Candidates will then be given two more minutes to make a closing statement.

Commissioners said they planned to discuss the candidates and possibly narrow down the field at a Sept. 7 already scheduled worksession and possibly before or during the board’s regular Sept. 12 meeting.

Bowser enters race for mayor

Durham County Commissioner Joe Bowser is running for mayor.

Bowser, who has more than a year left on his current county term, filed this morning to challenge incumbent Mayor Bill Bell. Bowser followed Sylvester Williams, an East Durham pastor, who filed earlier today.

Filing for the 2011 municipal election closed at noon with four candidates for mayor and eight for three at-large seats on the City Council. Ralph McKinney Jr., who ran unsuccessfuly for Council in 2001, entered the race for mayor on Thursday.

Bell is seeking a sixth consecutive two-year term.

Donald Hughes, a previous, but unsuccessful, candidate for City Council and School Board, also filed this morning. He completed the Council field, joining private citizens Alice Bailey, Solomon Burnette, Victoria Peterson, Steve Schewel and John Tarantino.

Two-term incumbent Council members Eugene Brown and Diane Catotti are also in the race.

Durham holds a primary election Oct. 11. The general election is Nov. 8.

Three more join city election field

Three more candidates entered the field for Durham's city elections today, and a fourth announced he will be going in.

Ralph McKinney, who made an unsuccessful run for City Council 10 years ago, became the first challenger to Mayor Bill Bell's bid for re-election to a sixth consecutive term.

McKinney filed as a candidate today, while Sylvester Williams, an East Durham minister who ran unsuccessfully for city council in 2009, announced he will file for mayor Friday morning.

Solomon Burnette, a political newcomer, and John Tarantino, who has previously run for City Council, School Board and state Senate — without success — filed for at-large Council seats.

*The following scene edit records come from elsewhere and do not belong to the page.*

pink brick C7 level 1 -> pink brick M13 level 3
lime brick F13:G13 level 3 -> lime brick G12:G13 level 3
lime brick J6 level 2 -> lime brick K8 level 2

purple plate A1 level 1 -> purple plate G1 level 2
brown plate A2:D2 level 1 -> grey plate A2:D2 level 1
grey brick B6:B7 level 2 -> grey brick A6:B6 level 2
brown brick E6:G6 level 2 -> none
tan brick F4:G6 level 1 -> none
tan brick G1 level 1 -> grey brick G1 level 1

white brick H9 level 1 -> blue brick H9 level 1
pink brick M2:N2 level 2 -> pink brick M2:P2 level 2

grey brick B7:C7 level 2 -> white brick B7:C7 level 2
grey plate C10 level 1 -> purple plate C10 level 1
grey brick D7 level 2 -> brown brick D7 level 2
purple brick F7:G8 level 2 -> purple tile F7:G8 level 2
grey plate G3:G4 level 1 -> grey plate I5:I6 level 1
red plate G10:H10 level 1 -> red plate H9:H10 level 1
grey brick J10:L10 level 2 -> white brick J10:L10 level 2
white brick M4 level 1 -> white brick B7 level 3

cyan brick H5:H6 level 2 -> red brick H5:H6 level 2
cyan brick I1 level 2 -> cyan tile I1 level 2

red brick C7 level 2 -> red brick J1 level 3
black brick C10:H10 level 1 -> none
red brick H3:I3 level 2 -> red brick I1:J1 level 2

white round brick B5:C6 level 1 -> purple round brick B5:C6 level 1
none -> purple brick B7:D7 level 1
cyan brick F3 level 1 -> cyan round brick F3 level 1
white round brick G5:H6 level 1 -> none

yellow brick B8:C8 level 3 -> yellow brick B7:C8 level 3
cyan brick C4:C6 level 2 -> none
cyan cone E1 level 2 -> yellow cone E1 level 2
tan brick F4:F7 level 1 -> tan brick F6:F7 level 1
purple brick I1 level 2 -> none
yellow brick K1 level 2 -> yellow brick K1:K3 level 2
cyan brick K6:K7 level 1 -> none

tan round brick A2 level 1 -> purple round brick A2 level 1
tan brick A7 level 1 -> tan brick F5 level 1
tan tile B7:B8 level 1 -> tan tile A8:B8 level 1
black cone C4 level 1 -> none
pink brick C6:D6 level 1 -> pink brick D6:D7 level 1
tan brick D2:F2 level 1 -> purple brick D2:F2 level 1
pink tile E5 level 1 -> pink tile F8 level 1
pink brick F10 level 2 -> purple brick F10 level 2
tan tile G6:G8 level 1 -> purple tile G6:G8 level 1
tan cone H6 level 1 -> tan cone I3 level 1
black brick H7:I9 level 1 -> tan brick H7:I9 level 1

Their addition makes seven candidates vying for three at-large seats, including two-term incumbents Eugene Brown and Diane Catotti. Candidate filing closes at noon Friday.

Clement gets second challenge

Long-serving city councilman Howard Clement got a second challenger Wednesday when Sylvester Williams, pastor at the Assembly at Durham Christian Center and a vocal opponent of the East End Connector highway project, filed for the Ward 2 seat in this fall's city election.

Williams joins Libertarian Pary county chairman Matt Drew in opposing Clement, who has served on the city council since 1983.

As of Thursday morning, Ward 3 council member Mike Woodard and Mayor Bill Bell had no opposition for re-election, and no one had filed for the Ward 1 seat currently held by Mayor Pro Tem Cora Cole McFadden.